Which tool to choose
Here the choice isn't of the tool but of the way of writing: the goal is precisely not to depend on a particular assistant. It's worth keeping prompts portable when you use more than one (one for work, a free one at home, one built into an app), or when you want to be free to switch without rewriting everything. If you'll always and only use the same assistant, you can also exploit its proprietary shortcuts; but a portable prompt costs you nothing extra and keeps your hands free.
How to do it
A portable prompt is a prompt that doesn't take for granted who reads it. The more explicit it is, the more it crosses different assistants unscathed, because it doesn't lean on behaviors that only one of them has.
- Open with the role and the task in the clear: "you are a proofreader, correct this text".
- Give the context inside the prompt, not entrusted to the assistant's memory: what the text is, who it's for.
- Indicate the form of the result concretely: list, table, length.
- Write the constraints as positive, clear instructions, not as tricks: "answer in Italian, maximum ten lines".
- Avoid references to features of a single product ("use mode X"): if they don't exist elsewhere, the prompt breaks.
The operational syntax, portable prompt:
Role: you are an assistant that summarizes technical documents for non-specialists.
Task: summarize the text below.
Constraints: maximum 120 words, no technical terms without explaining them, neutral tone.
Form: three sentences of synthesis, then a list of at most four key points.
Text:
[paste here]
To verify portability, try the same prompt on two different assistants. If both return something useful and similar in form, the prompt is solid; if only one understands it, there's something too specific in it to remove.
A concrete example
Roberto uses the work assistant at the office and a free one at home, and had built himself prompts that worked only on the first because they leaned on a particular feature of it. At home he got poor responses. He rewrites his three main prompts in explicit form: role, task, constraints, form, all written out. Now the same prompts work on both, and when the company changed assistant he didn't have to redo anything. Portability protected him from a change he hadn't chosen.
When it does NOT work (and how to fix it)
If the same request gives very different results between one AI and another
Almost always the prompt leaves room for interpretation and each assistant fills it in its own way. Tighten the constraints: add exact length, precise form, an example of the wanted result. The more you close the doors to interpretation, the more the responses converge.
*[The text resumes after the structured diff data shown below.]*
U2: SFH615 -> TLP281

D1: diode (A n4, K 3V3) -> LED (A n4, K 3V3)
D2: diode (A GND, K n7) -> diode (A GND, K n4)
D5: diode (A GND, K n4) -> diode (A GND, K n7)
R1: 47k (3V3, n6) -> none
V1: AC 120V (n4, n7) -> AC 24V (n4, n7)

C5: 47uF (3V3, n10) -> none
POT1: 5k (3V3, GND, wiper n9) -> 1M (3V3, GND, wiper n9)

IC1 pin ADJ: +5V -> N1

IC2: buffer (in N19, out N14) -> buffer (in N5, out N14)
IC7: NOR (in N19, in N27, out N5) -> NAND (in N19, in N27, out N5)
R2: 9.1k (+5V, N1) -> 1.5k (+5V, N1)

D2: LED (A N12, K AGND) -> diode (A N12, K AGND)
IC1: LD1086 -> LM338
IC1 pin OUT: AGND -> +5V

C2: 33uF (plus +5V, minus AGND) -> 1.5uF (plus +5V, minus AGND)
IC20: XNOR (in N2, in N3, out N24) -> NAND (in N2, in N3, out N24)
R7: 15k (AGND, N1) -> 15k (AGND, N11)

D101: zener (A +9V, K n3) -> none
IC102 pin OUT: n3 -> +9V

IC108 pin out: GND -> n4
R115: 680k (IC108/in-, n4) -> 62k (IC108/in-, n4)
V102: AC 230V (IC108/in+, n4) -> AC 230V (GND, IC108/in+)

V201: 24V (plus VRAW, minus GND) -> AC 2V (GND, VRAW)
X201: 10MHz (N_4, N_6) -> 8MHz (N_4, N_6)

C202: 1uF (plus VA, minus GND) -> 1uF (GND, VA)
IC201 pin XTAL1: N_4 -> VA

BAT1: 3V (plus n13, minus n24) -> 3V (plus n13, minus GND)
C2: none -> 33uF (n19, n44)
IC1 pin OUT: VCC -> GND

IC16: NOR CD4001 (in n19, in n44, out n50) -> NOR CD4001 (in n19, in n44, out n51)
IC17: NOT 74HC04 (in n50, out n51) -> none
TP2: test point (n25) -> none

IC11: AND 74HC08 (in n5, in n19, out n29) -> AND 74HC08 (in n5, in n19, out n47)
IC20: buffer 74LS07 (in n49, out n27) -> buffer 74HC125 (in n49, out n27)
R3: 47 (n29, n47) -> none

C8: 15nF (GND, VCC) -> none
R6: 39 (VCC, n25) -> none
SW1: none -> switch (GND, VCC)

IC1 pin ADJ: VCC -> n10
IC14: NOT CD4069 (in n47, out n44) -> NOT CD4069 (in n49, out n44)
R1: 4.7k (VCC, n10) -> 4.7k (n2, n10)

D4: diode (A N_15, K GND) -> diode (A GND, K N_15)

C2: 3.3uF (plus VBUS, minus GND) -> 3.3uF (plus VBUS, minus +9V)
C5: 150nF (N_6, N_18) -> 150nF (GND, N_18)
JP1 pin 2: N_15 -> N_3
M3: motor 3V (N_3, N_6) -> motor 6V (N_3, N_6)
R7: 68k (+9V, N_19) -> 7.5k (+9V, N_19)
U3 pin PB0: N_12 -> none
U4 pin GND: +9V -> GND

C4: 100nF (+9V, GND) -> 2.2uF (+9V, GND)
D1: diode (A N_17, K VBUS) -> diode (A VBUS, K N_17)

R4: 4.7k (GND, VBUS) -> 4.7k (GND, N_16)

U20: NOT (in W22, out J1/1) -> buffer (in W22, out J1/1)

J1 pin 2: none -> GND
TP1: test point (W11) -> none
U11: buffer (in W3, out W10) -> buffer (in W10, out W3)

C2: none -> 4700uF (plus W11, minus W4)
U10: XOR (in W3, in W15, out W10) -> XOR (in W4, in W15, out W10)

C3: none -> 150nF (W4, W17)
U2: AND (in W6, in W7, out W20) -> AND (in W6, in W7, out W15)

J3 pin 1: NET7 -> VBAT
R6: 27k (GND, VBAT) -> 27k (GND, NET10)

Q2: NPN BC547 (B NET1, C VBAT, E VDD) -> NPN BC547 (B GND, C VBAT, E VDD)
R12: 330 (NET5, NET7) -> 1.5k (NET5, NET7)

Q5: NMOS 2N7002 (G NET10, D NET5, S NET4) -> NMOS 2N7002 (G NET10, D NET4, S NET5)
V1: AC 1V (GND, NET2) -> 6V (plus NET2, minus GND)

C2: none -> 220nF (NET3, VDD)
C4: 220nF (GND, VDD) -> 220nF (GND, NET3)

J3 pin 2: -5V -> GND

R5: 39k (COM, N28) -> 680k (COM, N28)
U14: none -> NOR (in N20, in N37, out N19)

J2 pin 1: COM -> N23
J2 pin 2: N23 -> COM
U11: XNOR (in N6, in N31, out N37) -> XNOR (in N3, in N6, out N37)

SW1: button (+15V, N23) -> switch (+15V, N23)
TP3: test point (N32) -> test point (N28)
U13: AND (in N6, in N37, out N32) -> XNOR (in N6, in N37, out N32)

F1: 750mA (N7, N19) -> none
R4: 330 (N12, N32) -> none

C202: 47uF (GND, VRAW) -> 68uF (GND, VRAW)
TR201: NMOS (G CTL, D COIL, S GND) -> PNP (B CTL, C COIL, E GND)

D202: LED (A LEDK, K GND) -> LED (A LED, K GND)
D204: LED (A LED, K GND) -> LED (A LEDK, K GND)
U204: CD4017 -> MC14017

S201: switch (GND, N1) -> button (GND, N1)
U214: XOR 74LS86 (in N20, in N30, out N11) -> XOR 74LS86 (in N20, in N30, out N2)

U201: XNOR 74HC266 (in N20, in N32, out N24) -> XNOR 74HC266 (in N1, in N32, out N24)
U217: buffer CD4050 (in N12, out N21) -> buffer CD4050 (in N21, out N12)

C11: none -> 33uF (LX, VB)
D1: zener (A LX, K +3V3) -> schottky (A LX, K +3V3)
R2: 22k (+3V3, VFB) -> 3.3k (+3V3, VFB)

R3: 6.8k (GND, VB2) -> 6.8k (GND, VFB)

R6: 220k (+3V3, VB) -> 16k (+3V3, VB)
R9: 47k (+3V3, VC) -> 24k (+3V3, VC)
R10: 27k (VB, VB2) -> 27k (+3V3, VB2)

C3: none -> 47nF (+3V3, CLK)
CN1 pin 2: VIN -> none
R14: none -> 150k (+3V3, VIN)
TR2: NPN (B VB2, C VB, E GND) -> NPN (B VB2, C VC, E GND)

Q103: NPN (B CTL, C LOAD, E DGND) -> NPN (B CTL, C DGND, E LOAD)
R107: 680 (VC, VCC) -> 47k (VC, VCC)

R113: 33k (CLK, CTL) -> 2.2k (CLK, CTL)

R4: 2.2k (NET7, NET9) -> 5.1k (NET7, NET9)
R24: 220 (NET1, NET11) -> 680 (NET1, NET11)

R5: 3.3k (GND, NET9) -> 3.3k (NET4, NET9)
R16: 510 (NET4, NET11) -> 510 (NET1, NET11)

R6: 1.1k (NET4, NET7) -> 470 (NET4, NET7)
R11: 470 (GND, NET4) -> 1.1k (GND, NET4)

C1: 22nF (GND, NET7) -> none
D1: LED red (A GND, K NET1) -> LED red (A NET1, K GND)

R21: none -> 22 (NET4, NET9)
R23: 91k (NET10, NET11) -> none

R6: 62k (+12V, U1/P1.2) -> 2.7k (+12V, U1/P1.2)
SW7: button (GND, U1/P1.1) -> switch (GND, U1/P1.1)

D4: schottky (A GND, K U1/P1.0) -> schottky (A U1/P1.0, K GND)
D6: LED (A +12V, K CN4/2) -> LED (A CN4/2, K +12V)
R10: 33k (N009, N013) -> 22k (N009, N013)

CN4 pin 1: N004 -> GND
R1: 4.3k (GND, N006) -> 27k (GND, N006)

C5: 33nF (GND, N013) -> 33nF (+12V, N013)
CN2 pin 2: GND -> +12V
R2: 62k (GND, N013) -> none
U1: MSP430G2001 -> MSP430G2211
If you used a special feature another assistant doesn't have
Proprietary tricks (particular modes, special commands) don't travel. Rewrite that part in normal language: instead of invoking a mode, describe in words the behavior you wanted. Plain language is the only thing all assistants understand.
If the prompt has become very long to cover all cases
A portable prompt doesn't have to anticipate every assistant: it just has to be clear. If it's bloated, cut the defensive instructions ("if you're assistant X do this") and keep a single clean version. Clarity makes the special clauses pointless.
A tip from someone who actually uses it
Treat your best prompts like a toolbox that has to work in any workshop. Write them imagining that tomorrow the assistant you use disappears: what would another one need to understand you right away? That version, explicit and without hidden shortcuts, is the one worth saving. It makes you independent of the tool of the moment.
Frequently asked questions
Do all assistants understand prompts in the same way?
Broadly yes for clear requests, but each has its tendencies: one more long-winded, one more terse. An explicit prompt reduces these differences because it leaves less room for each one's habits. It's precisely vagueness that makes the responses diverge.
Do I have to write prompts in English to make them work everywhere?
No. Recent assistants handle Italian well, and writing in your own language makes you write clearer prompts, which is what counts for portability. Language isn't the barrier; ambiguity is.
Will a prompt that works on one AI also work on the next version?
It's not guaranteed, and that's why it's worth writing them explicit. Prompts that lean on a particular behavior of a version can break at the first update; the ones that say everything clearly hold up to changes much better. Writing explicit is also a form of insurance for the future.